Le monde arabe est une mosaïque de régions qui connaît aujourd'hui peut-être les plus grandes mutations. Qu'on l'admire ou le rejette, qu'il fascine ou révulse, qu'il déchaîne passions ou incompréhension... les mots pour le définir se rencontrent et s'entrechoquent: ordre, chaos, paix, violence, barbarie, indépendances, Israël, islam, misère, milliardaires, révolutions...
Comment sortir des clichés, préjugés, des visions superficielles. Comment montrer à voir ce qui autrefois était caché, interdit ou simplement oublié. C'est ce que propose cette première biennale des photographes du monde arabe contemporain organisée conjointement par l'IMA et la MEP ainsi que de nombreux autres partenaires.

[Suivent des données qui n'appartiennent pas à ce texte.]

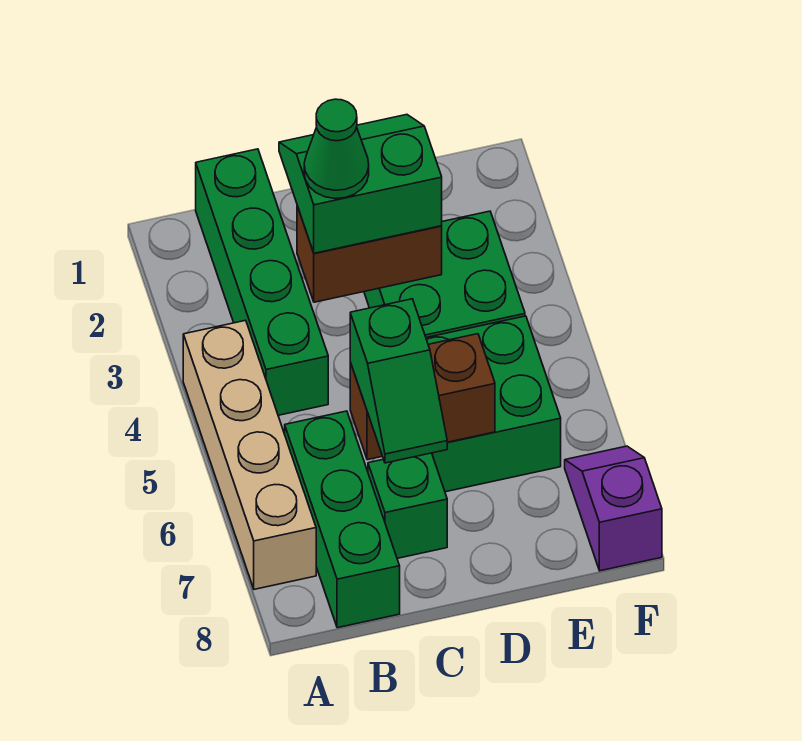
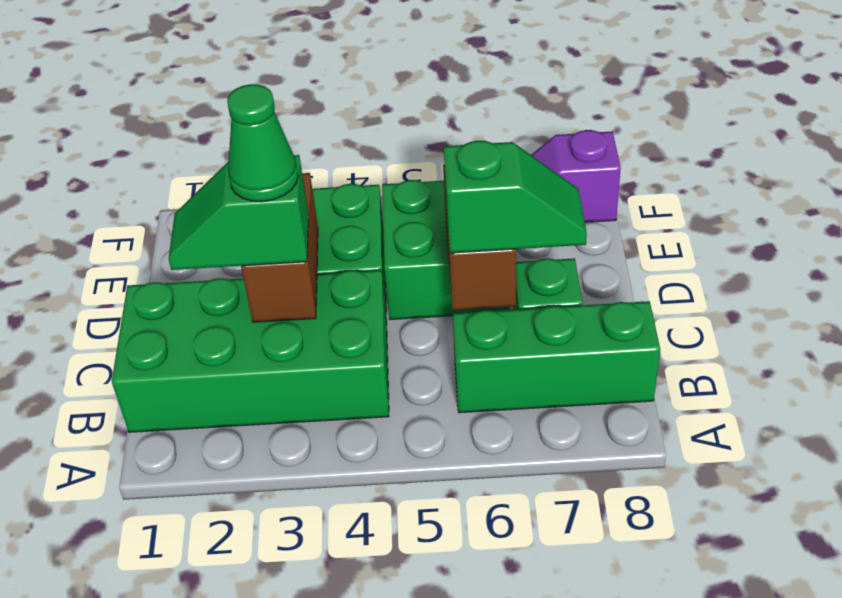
tan brick A4:A7 level 1 -> none
green brick B1:B4 level 1 -> green brick B1:C4 level 1
green slope C2:D3 level 3 top 3 -> green slope C2:C3 level 3 top 3

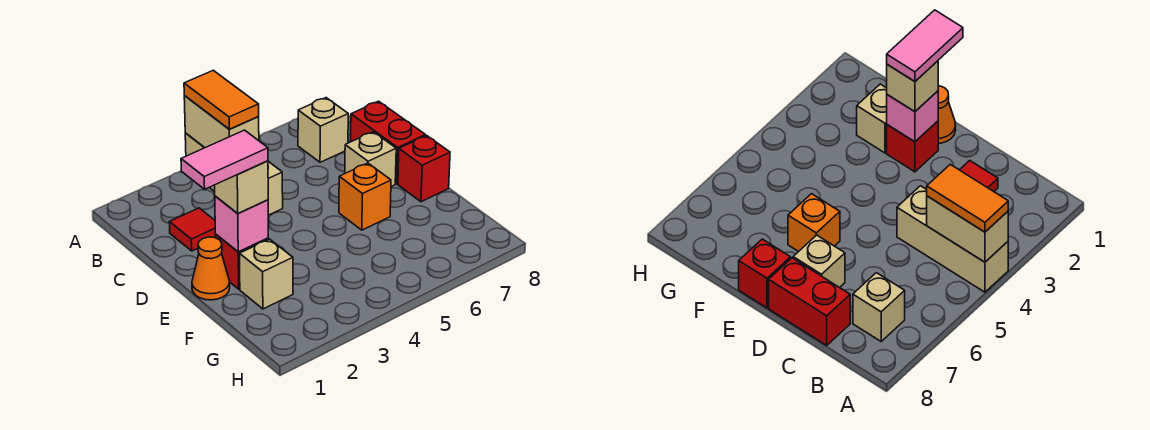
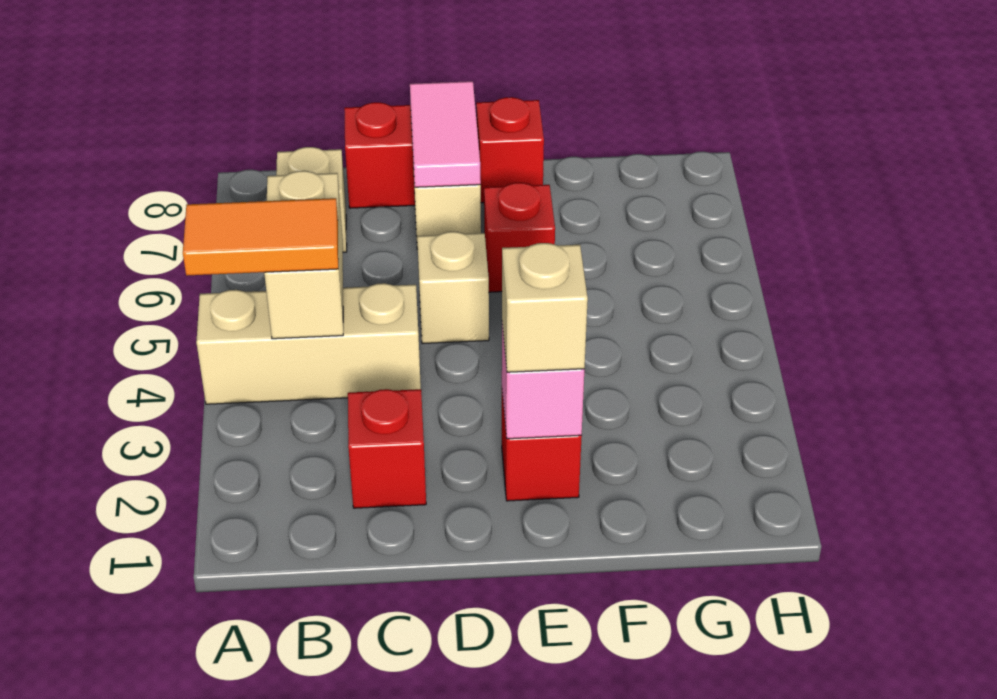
tan brick A4:B4 level 2 -> tan brick B4:B5 level 2
red tile C2 level 1 -> red brick C2 level 1
orange cone E1 level 1 -> none
pink tile E1:E2 level 4 -> pink tile D7:D8 level 2
orange brick E6 level 1 -> red brick E6 level 1
tan brick F2 level 1 -> tan brick D5 level 1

Paysages, Mondes intérieurs, Cultures/Identités, Printemps: quatre axes ont été privilégiés pour décrire ce monde arabe pluriel qui impose la nuance, qui demande chaque jour de combattre les idées reçues, les amalgames et les confusions et qui interroge l'intime.
Les expositions proposées n'ont pas vocation première de rendre compte de l’actualité telle qu'on la perçoit habituellement dans les médias. Si des vocations sont nées des révolutions de 2011, au-delà du travail admirable des photojournalistes et des reporters, les photographes présents sont autodidactes, artistes, poètes, mais avant tout auteurs. Certains sont nés ailleurs, d'autres ont dû fuir leur pays, mais tous aspirent à témoigner des réalités changeantes de ce monde arabe en mutation, à engager une réflexion.
De cette nouvelle génération, les femmes ne sont pas absentes, elles se sont approprié ce média avec parfois beaucoup d'humour. De ce regard multiplié, où la diversité de points de vue se côtoient, ces expositions nous montrent à comprendre les convulsions d’un monde à l'aube de sa nouvelle histoire.
20 photos illustrent ce propos.
Photographier les campagnes marocaines et le rapport de l’homme à la nature est le souhait de cet infatigable marcheur. Khalil Nemmaoui veut laisser un témoignage sur le monde agraire, «cette nature civilisée, trait encore persistant de son pays», sur le besoin de «retour aux sources» des citadins «en proie à un sentiment de malaise grandissant, dans des atmosphères urbaines et artificielles. (Khalil Nemmaoui)
Le bleu de la Méditerranée et l’horizon partie intégrante de la ville ont disparu peu à peu du paysage. Seuls quelques nantis qui vivent en front de mer ou en haut des tours peuvent encore en bénéficier. Architecture démesurée, en perpétuelle reconstruction... la métropole s’est métamorphosée au fil du temps en jungle urbaine. «Conscient dès le début de l’absence totale d’études et de planifications urbaines dédiées à une croissance fonctionnelle et durable, j’eus, dès 1999, le réflexe de photographier régulièrement des panoramas, afin de suivre l’évolution frénétique et chaotique de la ville.» Voir son reportage... (Joe Kesrouani/Œuvre exposée à l'IMA)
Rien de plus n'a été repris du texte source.